Calcium is one of the body's most important minerals. The functions in which it is involved in the body, which foods have a high calcium content and when it can be useful to take calcium in the form of food supplements are explained below.


Calcium – the bone mineral

The human organism contains about 1kg of calcium, almost all of which is found in the bones. Calcium is essential not only for hard bones but also for stable tooth structures and the functioning of muscles and nerves.

Calcium is important for bones and teeth

The important mineral calcium has the main task of giving the teeth and bones stability and firmness, because it is able to form hard tissue. It is therefore also called the “bone mineral”.  

Muscles need calcium

Muscles can only work if calcium is available in sufficient quantities. This mineral, together with magnesium, is responsible for the ideal interaction of muscle and nerve cells. If too many of these two important minerals are lost due to heavy sweating, for example during sports, this is often manifested by painful muscle cramps. Thus we can see how indispensable they are. Calcium facilitates muscle contraction and magnesium relaxation. Calcium is therefore the important counterpart of the muscle relaxant magnesium. To prevent muscle cramps and muscle weakness, an optimal relationship between the two minerals should therefore be ensured.

Calcium plays an important role in nerves and blood clotting

It is also involved in many other processes in the body. Nutritional experts continuously tell us that our nerves and optimal blood clotting cannot work without calcium. If the blood cannot coagulate, wounds will not heal either. About the nerves, it is thought that neurological malfunctions occur in the body or brain in the event of an impaired calcium balance, for example, psychoses, epilepsy, and hallucinations.

Also, ensure an optimal vitamin D balance

Various hormones and vitamin D are involved in the fine-tuning of optimal calcium balance within the body. Without an adequate intake of vitamin D, bones are prevented from absorbing calcium. Calcium deficiency can therefore also be caused by vitamin D deficiency. 

What are the consequences of low calcium levels and who is in the risk group?

If the calcium requirement is increased or if too little is absorbed via food over a long period, bones can eventually become brittle. In the short term, a low calcium level is noticeable in many affected persons due to painful muscle cramps, while in the long term, it can cause osteoporosis. 

  • Bone loss is often only diagnosed after decades. The following symptoms are also possible: 

  • The skin may become dry. 

  • It is also possible that hair might start to fall out and fingernails become brittle.  

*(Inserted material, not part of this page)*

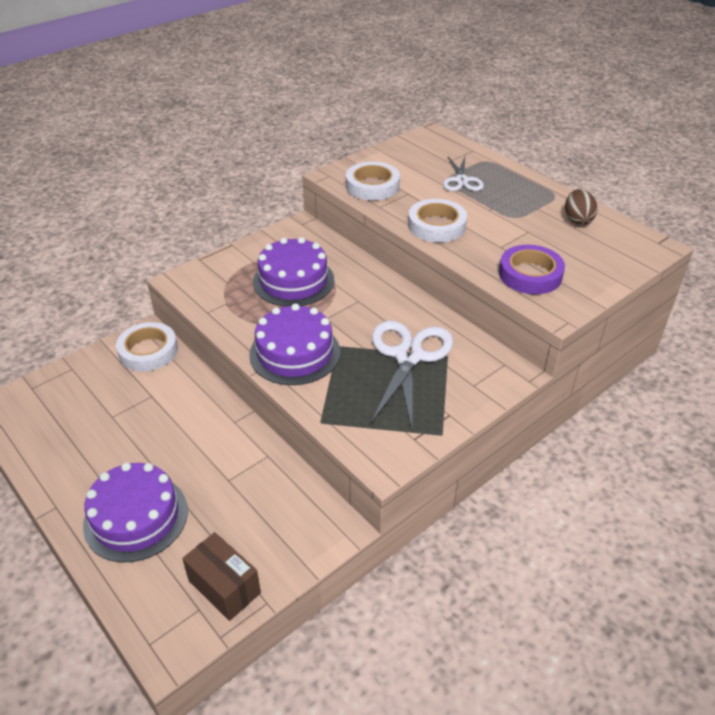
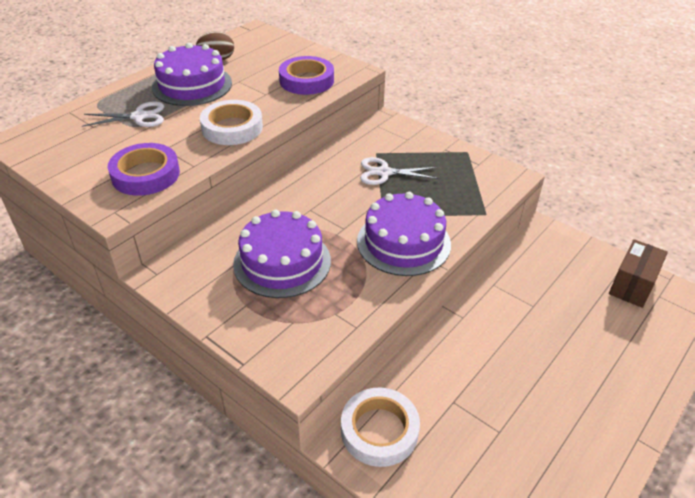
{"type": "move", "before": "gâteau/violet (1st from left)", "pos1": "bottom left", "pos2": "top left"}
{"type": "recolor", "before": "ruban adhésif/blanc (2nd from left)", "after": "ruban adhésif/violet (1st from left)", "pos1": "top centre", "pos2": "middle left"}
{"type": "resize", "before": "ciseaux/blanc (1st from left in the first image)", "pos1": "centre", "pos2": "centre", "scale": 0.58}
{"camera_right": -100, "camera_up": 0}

The Nutrition Society recommends that adults take 1,000 milligrams of calcium daily. Young people, post-menopausal women, and elderly people have a somewhat higher daily requirement of 1,200 milligrams. 1,300 milligrams should be consumed daily by pregnant and breastfeeding women. A deficiency can also occur in an unbalanced diet with insufficient intake of calcium or in people with lactose intolerance, i.e. who do not tolerate milk products containing lactose. 

Avoid calcium deficiency

Calcium is released from the bones as needed. It is important to keep the calcium level in the blood constant. The body needs the mineral daily to maintain a wide range of functions. Food with plenty of calcium should therefore be deliberately integrated into the daily diet, as the body otherwise uses the emergency reserves in the skeleton. In the case of persistent under-supply, bone substance is lost, since the dissolved calcium is used for other important bodily functions. The mineral must be supplied to the body via food in sufficient quantities, as it cannot synthesize itself.

Ideally, sufficient calcium is absorbed via a balanced diet. If this is not possible or there is an increased need, high-quality food supplements help to cover it.

Calcium-containing foods:

  • Milk

  • Eggs and dairy products such as yogurt and cheese

  • Sesame, amaranth, wheatgrass, and chia seeds

  • Almonds and hazelnuts

  • Dark green vegetables such as broccoli and kale

  • Kohlrabi, rocket, mushrooms, and white beans

  • Stinging nettles


Calcium is very important for the development, optimum growth, and regeneration of bones and teeth. 99 percent of the mineral material is found in the hard tissues. The rest is dissolved in the blood and tissue. We are constantly being reminded that the muscles and nerves cannot function properly without sufficient calcium. This mineral has many tasks in the body, so it is important to supply the body with calcium every day. In the event of a deficiency, bone tissue is used, which is the emergency reserve. To avoid a deficiency, it can sometimes make sense to use nutritional supplements to prevent the loss of this bone mineral.